Et pendant ce temps…

capture« Ils sont en situation d’extrême minorité. Il y a 400 familles chrétiennes à Bassorah et dans les villes alentours. Ils étaient dix fois plus nombreux avant la première guerre du  Golfe en 1980. Certains ont fui la ville à cause des guerres, d’autres à cause des persécutions. 100 chrétiens ont été tués dans la région entre 2003 et aujourd’hui. Rien qu’en 2003, une quarantaine d’entre eux a été assassinée, souvent parce qu’on les a accusé de collaborer avec les américains durant la guerre contre Saddam Hussein. Aujourd’hui, nous sommes victimes du radicalisme islamique. Début novembre, un chrétien a été tué car il vendait de l’alcool… La vie quotidienne des chrétiens est marqué par cette islamisation de la ville.
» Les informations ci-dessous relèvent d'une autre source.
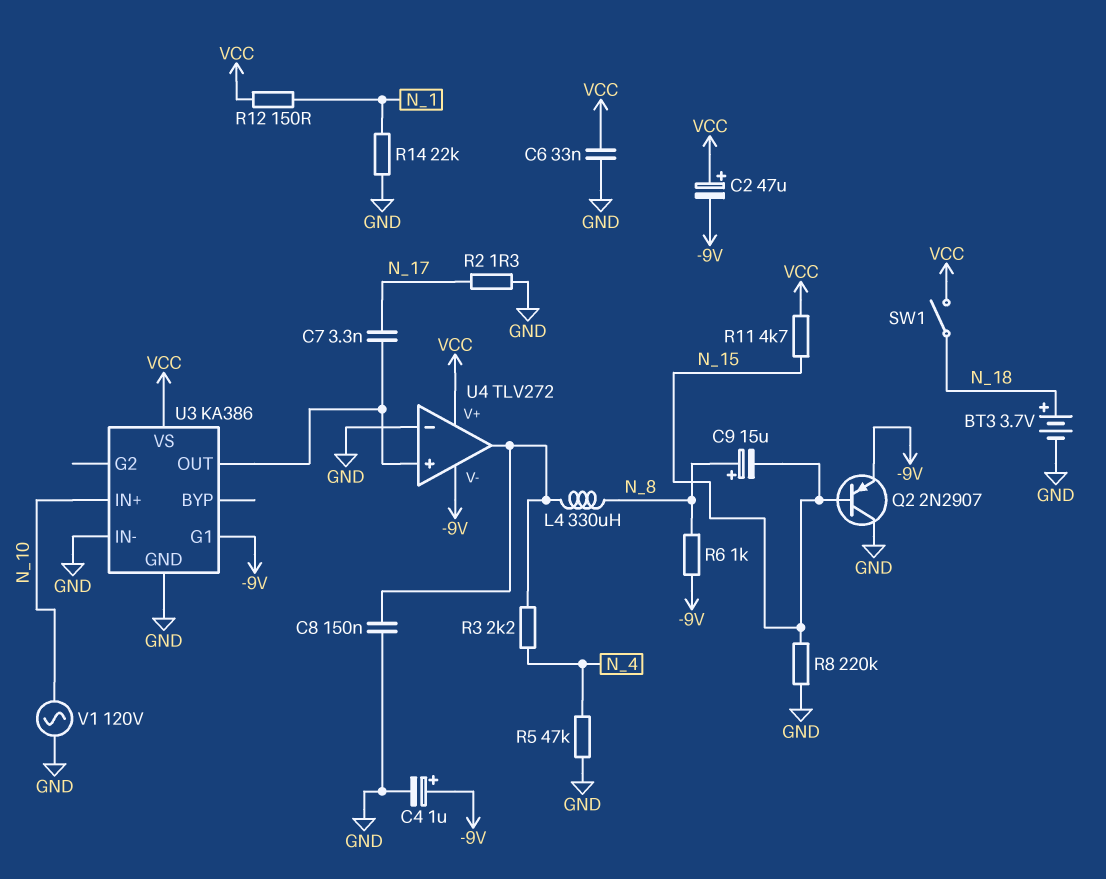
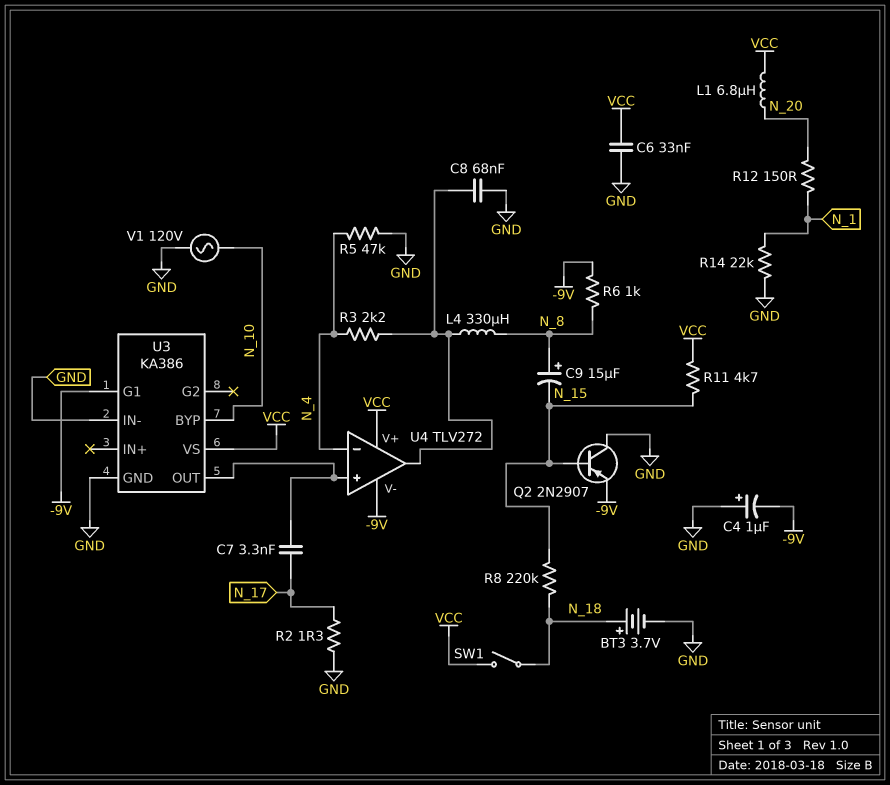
C2: 47uF (plus VCC, minus -9V) -> none
C4: 1uF (plus -9V, minus GND) -> 1uF (plus GND, minus -9V)
C8: 150nF (GND, U4/out) -> 68nF (GND, U4/out)
L1: none -> 6.8uH (N_20, VCC)
R8: 220k (GND, N_15) -> 220k (N_15, N_18)
R12: 150 (N_1, VCC) -> 150 (N_1, N_20)
U3 pin BYP: none -> N_10
U3 pin IN+: N_10 -> none
U4 pin in-: GND -> N_4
Sur les marchés des quartiers populaires, les femmes chrétiennes sont obligées de se voiler, tout comme dans certains villages. Du coup, nos fidèles émigrent. Depuis que je suis arrivé comme évêque en 2014, je dirais qu’en moyenne une famille s’en va chaque mois. À ce rythme notre communauté aura disparu dans quatre ou cinq ans ».